> What is required
Transcribe the data in full, keeping each line exactly as it appears.

> Spatial change descriptions
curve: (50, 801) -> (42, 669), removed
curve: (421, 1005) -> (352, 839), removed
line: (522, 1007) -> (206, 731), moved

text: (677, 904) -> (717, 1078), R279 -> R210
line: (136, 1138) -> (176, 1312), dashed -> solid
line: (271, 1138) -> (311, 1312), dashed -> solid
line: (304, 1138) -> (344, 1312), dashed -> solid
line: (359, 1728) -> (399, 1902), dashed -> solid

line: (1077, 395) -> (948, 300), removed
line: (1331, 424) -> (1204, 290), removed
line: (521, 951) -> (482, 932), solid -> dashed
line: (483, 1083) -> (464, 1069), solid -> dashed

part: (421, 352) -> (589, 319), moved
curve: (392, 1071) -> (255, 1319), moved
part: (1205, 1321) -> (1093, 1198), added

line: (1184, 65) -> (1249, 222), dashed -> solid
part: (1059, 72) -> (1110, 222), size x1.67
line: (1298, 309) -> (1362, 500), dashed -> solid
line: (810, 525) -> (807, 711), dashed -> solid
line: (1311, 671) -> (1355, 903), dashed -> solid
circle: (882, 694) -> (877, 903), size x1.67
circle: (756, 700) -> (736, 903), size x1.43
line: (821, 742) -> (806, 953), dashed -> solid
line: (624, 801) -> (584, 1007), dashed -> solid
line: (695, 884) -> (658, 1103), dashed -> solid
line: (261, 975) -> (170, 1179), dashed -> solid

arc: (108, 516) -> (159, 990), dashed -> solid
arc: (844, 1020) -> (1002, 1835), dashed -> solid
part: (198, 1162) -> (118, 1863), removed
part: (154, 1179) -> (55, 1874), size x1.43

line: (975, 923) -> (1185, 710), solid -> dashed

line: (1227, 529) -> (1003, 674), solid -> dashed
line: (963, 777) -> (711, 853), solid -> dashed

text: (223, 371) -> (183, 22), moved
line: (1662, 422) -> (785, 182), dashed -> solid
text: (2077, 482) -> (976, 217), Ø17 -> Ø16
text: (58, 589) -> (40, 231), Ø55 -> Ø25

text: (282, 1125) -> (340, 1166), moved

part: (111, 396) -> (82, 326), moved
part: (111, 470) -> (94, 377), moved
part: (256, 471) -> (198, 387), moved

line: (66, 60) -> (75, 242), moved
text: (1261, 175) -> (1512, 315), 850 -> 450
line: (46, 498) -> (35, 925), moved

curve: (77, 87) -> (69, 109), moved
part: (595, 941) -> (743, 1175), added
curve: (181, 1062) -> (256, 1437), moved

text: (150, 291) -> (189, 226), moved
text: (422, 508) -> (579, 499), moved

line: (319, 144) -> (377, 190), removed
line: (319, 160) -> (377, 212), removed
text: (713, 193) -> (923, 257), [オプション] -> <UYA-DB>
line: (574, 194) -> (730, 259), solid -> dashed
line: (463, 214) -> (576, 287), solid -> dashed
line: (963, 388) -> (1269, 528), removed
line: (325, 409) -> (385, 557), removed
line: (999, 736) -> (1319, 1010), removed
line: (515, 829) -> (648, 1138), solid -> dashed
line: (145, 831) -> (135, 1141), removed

> Completed exercise
curve: (50, 801) -> (42, 669), removed
curve: (421, 1005) -> (352, 839), removed
line: (522, 1007) -> (206, 731), moved

text: (677, 904) -> (717, 1078), R279 -> R210
line: (136, 1138) -> (176, 1312), dashed -> solid
line: (271, 1138) -> (311, 1312), dashed -> solid
line: (304, 1138) -> (344, 1312), dashed -> solid
line: (359, 1728) -> (399, 1902), dashed -> solid

line: (1077, 395) -> (948, 300), removed
line: (1331, 424) -> (1204, 290), removed
line: (521, 951) -> (482, 932), solid -> dashed
line: (483, 1083) -> (464, 1069), solid -> dashed

part: (421, 352) -> (589, 319), moved
curve: (392, 1071) -> (255, 1319), moved
part: (1205, 1321) -> (1093, 1198), added

line: (1184, 65) -> (1249, 222), dashed -> solid
part: (1059, 72) -> (1110, 222), size x1.67
line: (1298, 309) -> (1362, 500), dashed -> solid
line: (810, 525) -> (807, 711), dashed -> solid
line: (1311, 671) -> (1355, 903), dashed -> solid
circle: (882, 694) -> (877, 903), size x1.67
circle: (756, 700) -> (736, 903), size x1.43
line: (821, 742) -> (806, 953), dashed -> solid
line: (624, 801) -> (584, 1007), dashed -> solid
line: (695, 884) -> (658, 1103), dashed -> solid
line: (261, 975) -> (170, 1179), dashed -> solid

arc: (108, 516) -> (159, 990), dashed -> solid
arc: (844, 1020) -> (1002, 1835), dashed -> solid
part: (198, 1162) -> (118, 1863), removed
part: (154, 1179) -> (55, 1874), size x1.43

line: (975, 923) -> (1185, 710), solid -> dashed

line: (1227, 529) -> (1003, 674), solid -> dashed
line: (963, 777) -> (711, 853), solid -> dashed

text: (223, 371) -> (183, 22), moved
line: (1662, 422) -> (785, 182), dashed -> solid
text: (2077, 482) -> (976, 217), Ø17 -> Ø16
text: (58, 589) -> (40, 231), Ø55 -> Ø25

text: (282, 1125) -> (340, 1166), moved

part: (111, 396) -> (82, 326), moved
part: (111, 470) -> (94, 377), moved
part: (256, 471) -> (198, 387), moved

line: (66, 60) -> (75, 242), moved
text: (1261, 175) -> (1512, 315), 850 -> 450
line: (46, 498) -> (35, 925), moved

curve: (77, 87) -> (69, 109), moved
part: (595, 941) -> (743, 1175), added
curve: (181, 1062) -> (256, 1437), moved

text: (150, 291) -> (189, 226), moved
text: (422, 508) -> (579, 499), moved

line: (319, 144) -> (377, 190), removed
line: (319, 160) -> (377, 212), removed
text: (713, 193) -> (923, 257), [オプション] -> <UYA-DB>
line: (574, 194) -> (730, 259), solid -> dashed
line: (463, 214) -> (576, 287), solid -> dashed
line: (963, 388) -> (1269, 528), removed
line: (325, 409) -> (385, 557), removed
line: (999, 736) -> (1319, 1010), removed
line: (515, 829) -> (648, 1138), solid -> dashed
line: (145, 831) -> (135, 1141), removed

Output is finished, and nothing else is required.